Technical difficulties

Incident Report for Proton Services Status

Postmortem

May 4th 2023 incident report:

At around 18:25 Zurich time, Proton experienced a downtime which impacted the ability of users to connect to Proton services. Services were restored starting at around 19:00 Zurich time, with no data loss due to Proton's redundant architecture.

The root cause was due to a failure of Proton's Redis cluster. Proton's Redis cluster is designed in a highly redundant way, with dozens of nodes spread across multiple datacenters, in order to be insulated from hardware failures or even failures of an entire datacenter. As a result, a downtime of our Redis cluster is a highly unusual and unlikely event.

Starting at around 18:11 Zurich time, Proton started losing Redis cluster nodes unexpectedly. Eventually, at 18:25, enough nodes were lost that the entire cluster failed. Because of the loss of so many nodes, it would have taken too long to restore nodes one by one and the entire cluster needed to be restarted.

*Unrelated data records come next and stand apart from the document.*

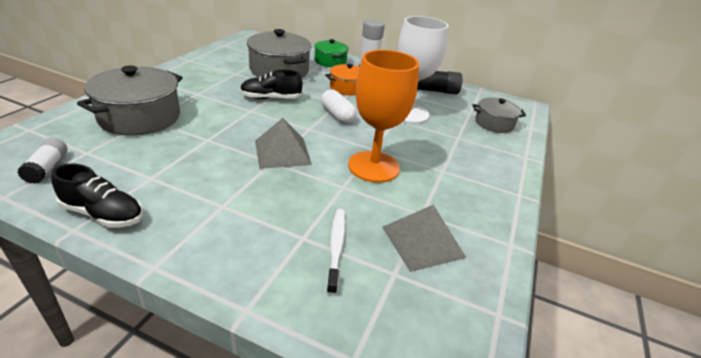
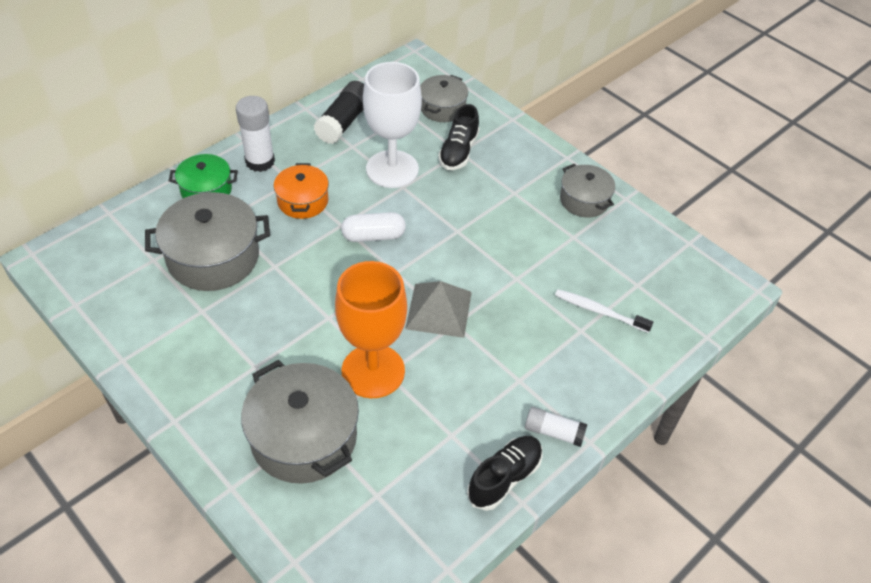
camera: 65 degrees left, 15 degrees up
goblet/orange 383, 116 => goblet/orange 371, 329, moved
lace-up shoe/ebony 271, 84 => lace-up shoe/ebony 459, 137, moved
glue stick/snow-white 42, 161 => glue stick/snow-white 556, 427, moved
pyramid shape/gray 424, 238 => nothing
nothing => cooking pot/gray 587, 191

As this is not a routine operation, Proton's infrastructure team needed some time to prepare the operation. Our recovery was also delayed because Redis is a caching layer, which means that traffic needed to be gradually introduced while the rebuilt Redis cluster was populated, in order to avoid overloading downstream systems. For this reason, recovery took approximately half an hour.

After an investigation, the root cause was found to be due to Redis nodes running out of memory. Proton's Redis infrastructure usually prevents this with strict memory limits that are put in place on each node. However, due to a mistake with setting these limits, some of Proton's Redis nodes were configured with a limit that exceeded the actual system memory. When a Redis node goes down, the traffic is general moved to the remaining Redis nodes, increasing the load on them. When this happened, it tipped more of the misconfigured Redis nodes above the memory limit, causing them to crash as well, and increasing the load on the fewer remaining nodes.

Ordinarily, this would not be fatal due to redundancy in the Redis cluster, but unfortunately the memory misconfiguration error was present on around half of Proton's Redis nodes, and the cluster was unable to function with half of the nodes down.

The memory limits have now been correctly set on all nodes, which will prevent a reoccurrence of this issue. We will also introducing additional checks to detect such misconfigurations in the future so they can be proactively found and fixed.

We want to apologize again for the inconvenience and thank you for your patience.

Posted May 04, 2023 - 20:25 CEST

Resolved

This incident was resolved starting approximately 7PM CET on 4-May-2023. We apologize for the inconvenience. We confirm no data has been lost.

Posted May 04, 2023 - 19:05 CEST

Update

We apologize for the current situation. No data is lost, but access and notifications may be delayed. We are working on the issue and hope to fully restore our services shortly. We’ll continue sharing updates here as they happen.

Posted May 04, 2023 - 18:57 CEST

Investigating

We are currently experiencing technical difficulties affecting some of our Mail, Calendar, and Drive users. We are working to fully restore services as soon as possible. We apologize for the inconvenience

Posted May 04, 2023 - 18:31 CEST

This incident affected: Proton Mail (Web Application, Incoming Mail, Outgoing Mail, Bridge, Mobile Apps, Push Notifications), Proton Calendar (Mobile Apps, Web Application), and Proton Drive (Web Application, Mobile and Desktop Apps).